Sunday, July 02, 2006

MONEY

I was 9. Sitting on the couch, knees together. Looking around the room, wide-eyes. So this is what being rich is. Big everything. Couches, walls, windows. The flag out the front. Even the family was big. Big and fat. They owned a North American fast food chain. They were North American. They were loud. "Look how SHY she is. So PRETTY! She should play with Jimmy." My tummy clenched. "Go play with Jimmy love." I looked at my parents. They nodded at me from over their coffees. Go on. I was practically an only child, my new brother was just a few months old. I was used to sitting with the adults. And, I hadn't liked the way Jimmy had looked. I didn't want to play with him. I didn't want to be alone with him. "Go on Tui."

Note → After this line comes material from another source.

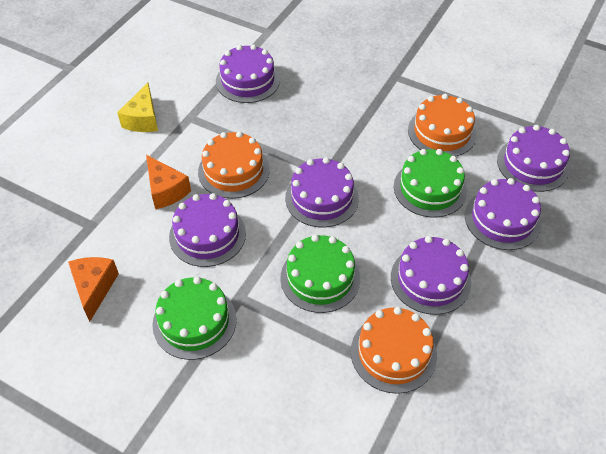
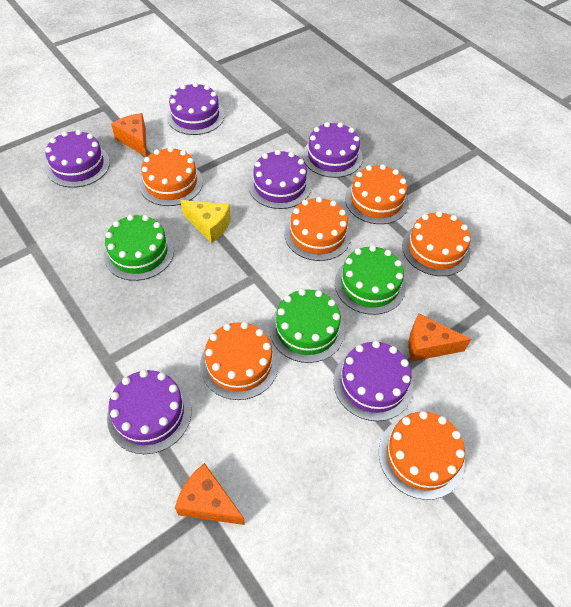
orange cake: 3 -> 6
orange cheese: 2 -> 3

I opened the door to his room reluctantly. It was an attic room. It was messy and there were oversized toys everywhere. His stomach pressed against his plaid shirt. I picked up a toy fire engine, trying to seem comfortable. "Want to see my penis?" He asked. I ran halfway down the stairs to the adults. Shocked and crying a bit, at the injustice of having to play with him. I sat there for a long time. Until it seemed normal for me to come back from playing. Then over to my mother, leaning against her, fingers twirling in her hair. Trying to tell her, trying to whisper. "What's she saying?" Jimmy's mother demanded. "JIMMY... Tui wants to play with you!" I put my thumb in my mouth and shook my head.

I wanted to go home. There weren't any seats near my parents, I had to sit on the other side of the big room. Jimmy came to get me. "No thank-you," I said. "Tui!" The adults exclaimed. "Don't be rude." Dad said to me. He apologized to Jimmy"s rich parents.

In the car on the way home I wasn't talked to. I had embarrassed everyone.

7 Comments:

Anonymous Anonymous said...

Like I said before..you have a gift for the written word..sharing..touching places many of us have visted too..getting to the point.

1:56 PM  
Anonymous Anonymous said...

Hello Tui,

I left an anonymous comment once before noting that I've read every single word on your blog (you also stated that it was a "beautiful comment", thank you---that made me smile immensely!). I am so glad that I found this blog. I've never really been into reading other's thoughts, but I wait in anticipation for your posts. Sitting at my government job in Ottawa I check back several times a day waiting to read your beautiful thoughts. I think it helps that you're also gourgeous! I hope you're doing well. If you ever want someone to run away to NZ with, let me know!

1:29 PM  
Blogger tui said...

Aw, you're lovely. Don't be anonymous! t

2:15 PM  
Anonymous Anonymous said...

Um...ok. I've just lost my anonymity (and it didn't hurt at all). I was just about to send you an e-mail but chickened out. And thank you for calling me lovely. That is sweet.

3:15 PM  
Blogger tui said...

Hellloo Markus, nice to meet you...

3:53 PM  
Blogger tui said...

& you can email me anytime.

3:56 PM  
Anonymous Anonymous said...

I believe the pleasure is ALL mine!

I liked this last post; I could relate to it. I'd often fight with my mother and she'd soon forget it all to save me. I think being an only child raised by one parent helped us connect. She always knew when something was wrong.

And why do boys always want to show off their goods? Come to think of it, I never really took advantage of that when I was young, I really should have offered to display my parts to the opposite sex.